You say that you edited the book with an online workshop? Which one?
I used the Online Writing Workshop for Science Fiction, Fantasy, and Horror. On the website, I met a lot of people that I still correspond with from time to time, even when I'm not in the midst of writing. It's a really great atmosphere over there.
What was the editing process like? Were there various people that made comments or just one or two? How many of the comments were useful?
A lot of the comments were stylistic, where I could see that someone didn't agree with this or that style point. Each person made several comments or suggestions. And several people would point out the same issue if I had a glaring problem. Overall, I'd say I made changes based on about half the comments people made. The way it works is, you find people who do "Crit for Crit" reviews, meaning they'll read one of your chapters if you read one of theirs. Over time you build up a cohort of friends and trade reviews. I always tried to get 3-4 reviews of each chapter before I moved on to the next one.
What are the advantages and disadvantages of publishing with Lightning Source?
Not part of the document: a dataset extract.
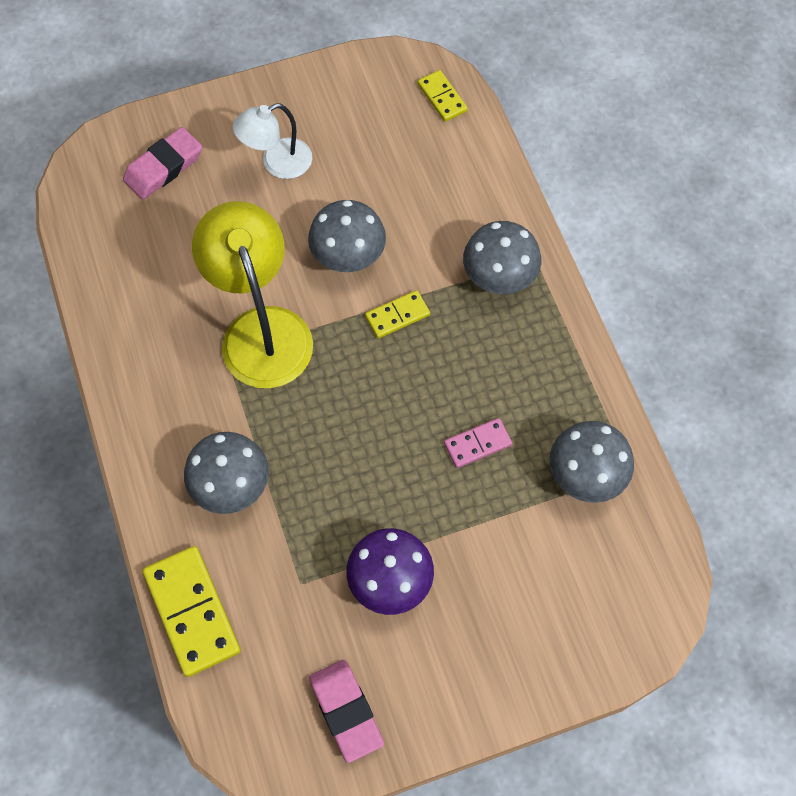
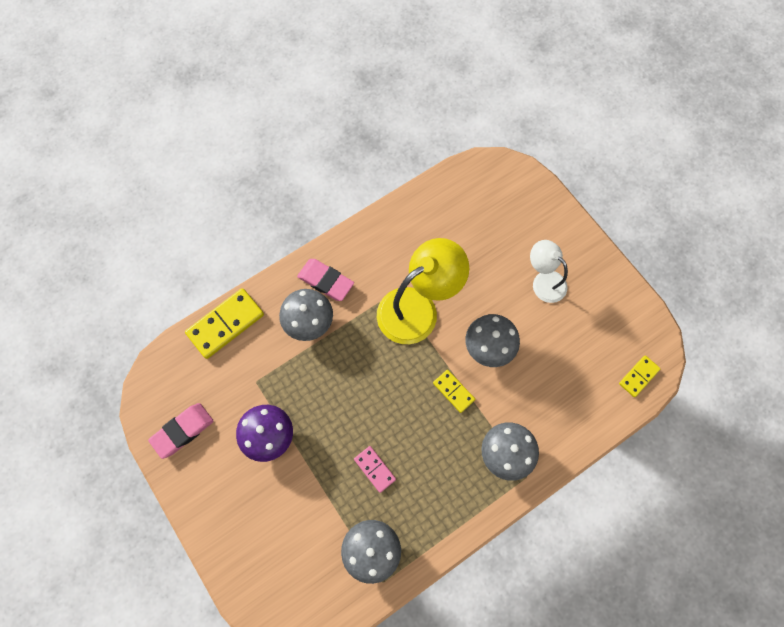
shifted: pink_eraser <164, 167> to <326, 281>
What percentage of the profits do they give you?
Lightning Source is really just acting as a printer; you are the publisher and they just print & distribute.
Advantages: you have a fixed pricing based on the number of pages, which you determine yourself in the typesetting stage. Calculating the profit is easy. You subtract their fixed production pricing from the cover price, and factor in the short discount you give to middlemen like Amazon. Setup is not very expensive at LS, either - I think about $100.
Disadvantages: you do *everything* yourself. All the proofreading and editing. All the typesetting. The whole cover design. Purchasing of ISBN numbers. Creation of the PDF files, which are fed directly to the LS printing machine. If you make any mistakes, you're responsible for them 100%. Fortunately, the change fees if you submit a modified cover PDF or interior PDF are not too high.
What have you done until now to market your book? What has been the most effective strategy?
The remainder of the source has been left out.